2018-07-03

bias–variance trade-off, for parallax estimation

It was a very successful day today! Christina Eilers (MPIA) and I performed a set of external validations on our spectroscopic parallax project and it passed them well: our parallax estimates are more precise than Gaia for the red-giant stars we care about, and they seem to be unbiased when we look at the positions of stellar clusters (open and globular). A fight broke out with Hans-Walter Rix (MPIA), who doesn't like that our spectroscopic estimates of parallax sometimes go negative! But we are trying to build something that can be used as a likelihood for distance, so we want it to have the same kind of unbiased properties that the Gaia parallaxes have. That's leading to some friction on the team!

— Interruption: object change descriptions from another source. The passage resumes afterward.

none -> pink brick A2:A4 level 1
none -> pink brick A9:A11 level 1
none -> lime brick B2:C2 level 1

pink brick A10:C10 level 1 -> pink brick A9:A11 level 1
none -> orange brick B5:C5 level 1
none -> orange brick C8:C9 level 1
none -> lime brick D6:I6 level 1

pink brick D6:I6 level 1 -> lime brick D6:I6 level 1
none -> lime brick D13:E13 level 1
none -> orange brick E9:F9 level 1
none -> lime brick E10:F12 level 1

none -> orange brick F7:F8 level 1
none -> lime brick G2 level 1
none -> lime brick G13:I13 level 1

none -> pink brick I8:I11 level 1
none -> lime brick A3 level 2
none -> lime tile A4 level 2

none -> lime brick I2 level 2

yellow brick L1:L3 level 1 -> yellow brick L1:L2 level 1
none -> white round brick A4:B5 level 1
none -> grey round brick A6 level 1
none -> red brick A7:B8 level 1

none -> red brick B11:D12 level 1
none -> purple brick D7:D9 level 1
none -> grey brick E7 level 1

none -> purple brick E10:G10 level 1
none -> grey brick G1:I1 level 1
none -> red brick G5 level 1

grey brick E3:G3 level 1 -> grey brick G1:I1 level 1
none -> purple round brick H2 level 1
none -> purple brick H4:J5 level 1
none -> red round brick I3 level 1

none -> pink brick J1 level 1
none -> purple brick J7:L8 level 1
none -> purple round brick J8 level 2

Fundamentally the issue is this: Do you want the best distance estimates you can get? Or do you want a likelihood function that can be multiplied into other likelihoods to obtain better distances given everything you know? If you want the former, then you might take on a lot of bias to get lower variance (more precision). If you want the latter, then you want unbiased likelihood components that can be multiplied together.

Another important distinction is this: Do you want to use many stars in concert to do things like measure the rotation curve or a metallicity gradient? Or do you just want to know an individual star's position? If the former, then you want unbiased likelihood functions that you can combine. If the latter, then you want to take on bias to increase precision.

1 comment:

  1. I understand how Gaia measures negative parallaxes, but it's unclear to me how you would get negative spectroscopic parallaxes. Is this from a negative flux measurement from forced photometry, or something like that?